MODERN DAY MARINE 2024 — The defense tech firm Parsons is teaming up with an American subsidiary of Israel’s Rafael to bid for a pending Marine Corps contract to protect the service’s installations around the world from small aerial drone threats, executives from both companies told Breaking Defense in an exclusive interview.

The competition in question is being managed by the service’s Program Executive Office for Land Systems and is seeking technology capable of detecting and neutralizing small group one and group two unmanned aerial systems that approach Marine Corps installations. (The Pentagon classifies UAS in groups, with the first group representing small handheld drones up to group five, which are similar in size to manned helicopters.)

The executives said the core of their bid will include Rafael’s Drone Dome System, the same technology Israel’s Iron Dome uses to defeat small UAS, while Parsons will be the prime contractor providing program management, sustainment and systems integration.

“Rafael has fielded the Drone Dome system since 2016,” Eric Brown, chief technology officer at Rafael Systems Global Sustainment, said in an April 24 interview. “It’s tested, it’s proven. [Rafael is] the prime supplier of counter UAS for the country of Israel.”

Brown said the Drone Dome system includes an active detection radar, an electro-optical and infrared camera, a passive radio frequency detection system and an electronic warfare jammer.

“The unique piece of this that I think Rafael has mastered is the sensor-effector integration and the sensor fusion,” he said. “There’s a layered approach to this system, just like the Iron Dome system. … It gets rid of a lot of clutter. It makes it very easy for the user to be able to have a clear situational air picture.”

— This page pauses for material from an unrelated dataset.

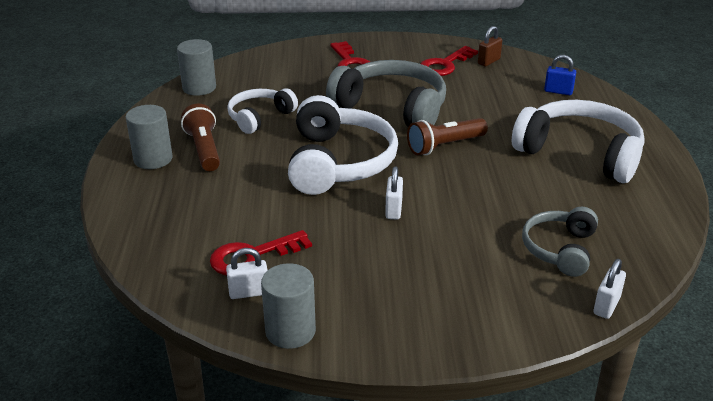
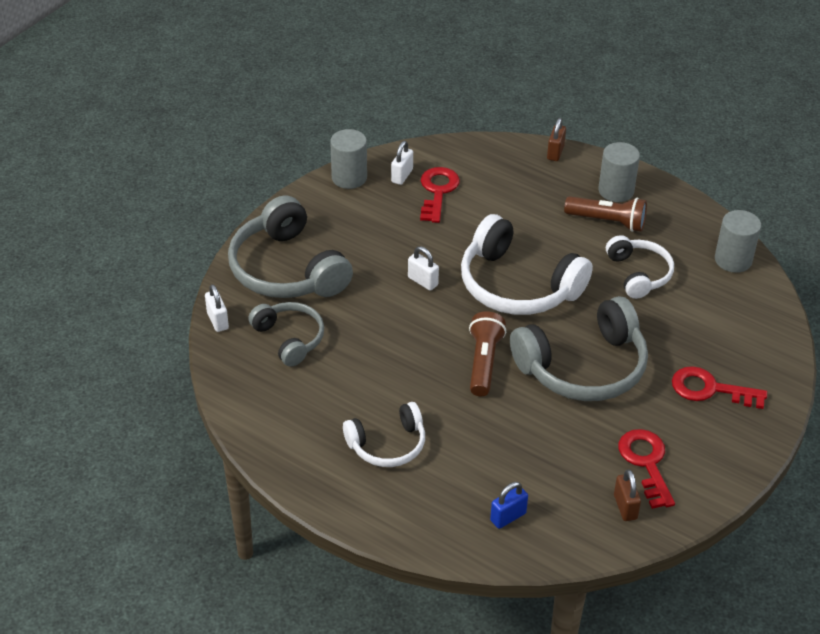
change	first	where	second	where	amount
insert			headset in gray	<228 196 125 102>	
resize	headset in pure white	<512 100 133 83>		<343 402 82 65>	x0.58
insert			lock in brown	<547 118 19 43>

Chris Hamilton, vice president of Innovative Technology Solutions, a business unit of Parsons, said his company’s role in the teaming arrangement will include sustainment, which for a counter drone system means making sure it’s always functional.

“It can’t be down, it always has to be up,” he said. “As a team, we know these components, we know when you have to either replace parts or have spares in certain places to maintain an almost … constant state of readiness of these systems at all the locations.”

A Marine Corps spokesman told Breaking Defense last week the service had closed the window for companies to submit proposals on April 22 and plans to award a contract to one vendor in the fourth quarter of fiscal year 2024 — which is late summer and early fall of calendar year 2025.

Due to the competitive nature of government contracts, the services generally never comment on how many, or which, companies submitted bids, meaning it’s impossible to know what other industry teams are vying for the work, unless they publicly announce it.

But given all the military services’ recent focus on counter-UAS technologies, as well as the clear need for the technologies being demonstrated in both Ukraine and Israel on a daily basis, the Marines almost certainly have the attention of numerous vendors for their latest program.